Jill Nicole Filipovic (born August 3, 1983) is an American author and lawyer.

Education
Originally from the Seattle area, Filipovic attended Shorewood High School. She earned a Bachelor of Arts in journalism and politics and a minor in gender and sexuality studies from New York University. She then earned a Juris Doctor from the New York University School of Law in 2008.

Career
Filipovic was hired by Cosmopolitan to write for the cosmopolitan.com blog in April 2014. Prior to that, she was a columnist for The Guardian, and, since 2005, a blogger at Feministe, one of the largest feminist blogs. She has written articles and essays for The New York Times, The Washington Post, Time, and CNN, and has authored two books: The H-Spot: The Feminist Pursuit of Happiness (2017) and OK Boomer, Let's Talk: How My Generation Got Left Behind (2020).

Men's rights groups
Filipovic has been an outspoken critic of the website A Voice for Men. Michelle Goldberg, writing in The Washington Post, said she had been "singled out by [men's rights groups]" for her criticism. She was also cited in Hate Crimes in Cyberspace as a victim of hate crimes for her feminism. According to Kerryn Goldsworthy, she has been googlebombed by her detractors.

TSA and civil liberties
A Transportation Security Administration (TSA) screener was fired after Filipovic blogged about an incident in which a handwritten comment was left in her luggage. She later wrote "I would much prefer a look at why 'security' has been used to justify so many intrusions into our civil liberties."

Beauty pageants
Filipovic has written about beauty pageants, saying "the norms that these contests promote are unfortunately not ... obsolete ... we pay lip service to women's rights, but focus more on how good women look in a bathing suit."

Name changes
Filipovic's opposition to name change for women who marry, published in The Guardian in 2013 as "Why should married women change their names? Let men change theirs", was cited as recommended reading on the social construction of gender in Critical Encounters in Secondary English: Teaching Literacy Theory to Adolescents by Deborah Appleman (2014). Filipovic married Ty Lohrer McCormick in 2018, and kept her last name upon marriage.

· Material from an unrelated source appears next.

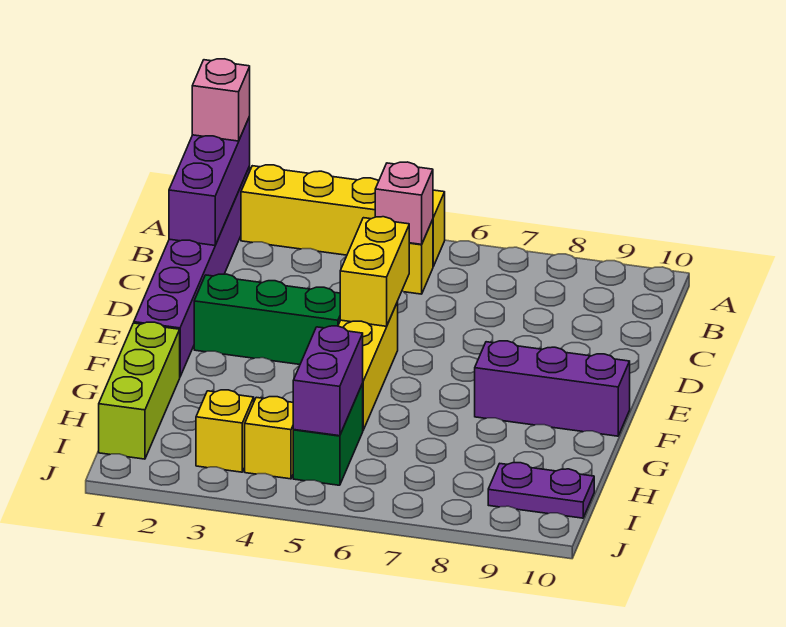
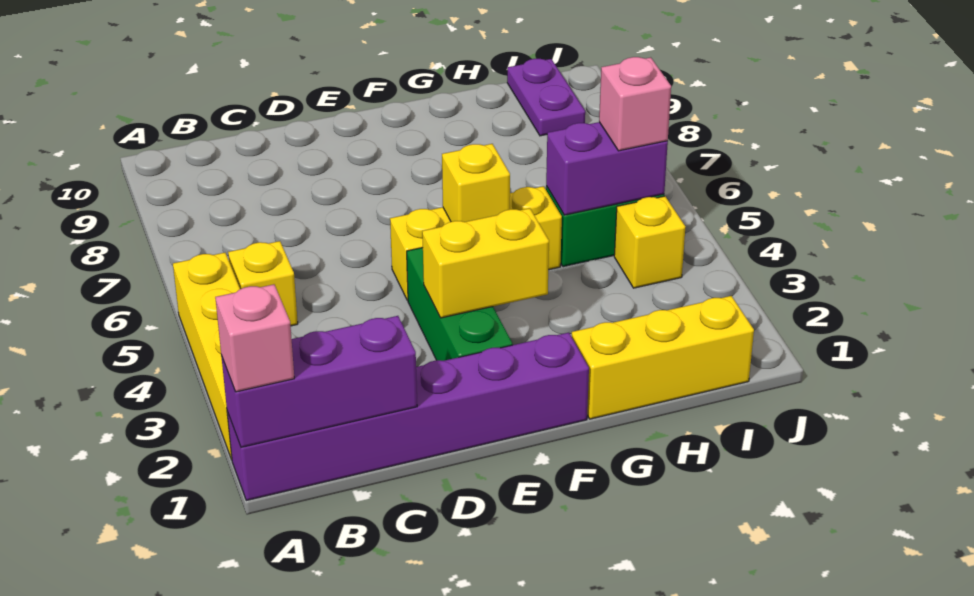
pink brick B5 level 2 -> pink brick I5 level 3
yellow brick D5:E5 level 2 -> yellow brick E3:F3 level 2
purple brick F8:F10 level 1 -> none
lime brick G1:I1 level 1 -> yellow brick G1:I1 level 1
yellow brick I3 level 1 -> yellow brick F5 level 2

Domestic violence and asylum
Filipovic has criticized Jeff Sessions' directive to refuse grants of asylum to women fleeing domestic violence. She emphasized that women who suffer domestic violence in places where the government refuses to protect them are being persecuted. She stated: "Sessions, because of his deep antipathy toward immigrants and his misogynistic worldview that domestic violence is a private family matter, has undercut this promise of safe harbor – and taken a law meant for protection and turned it into a cudgel of sexist cruelty."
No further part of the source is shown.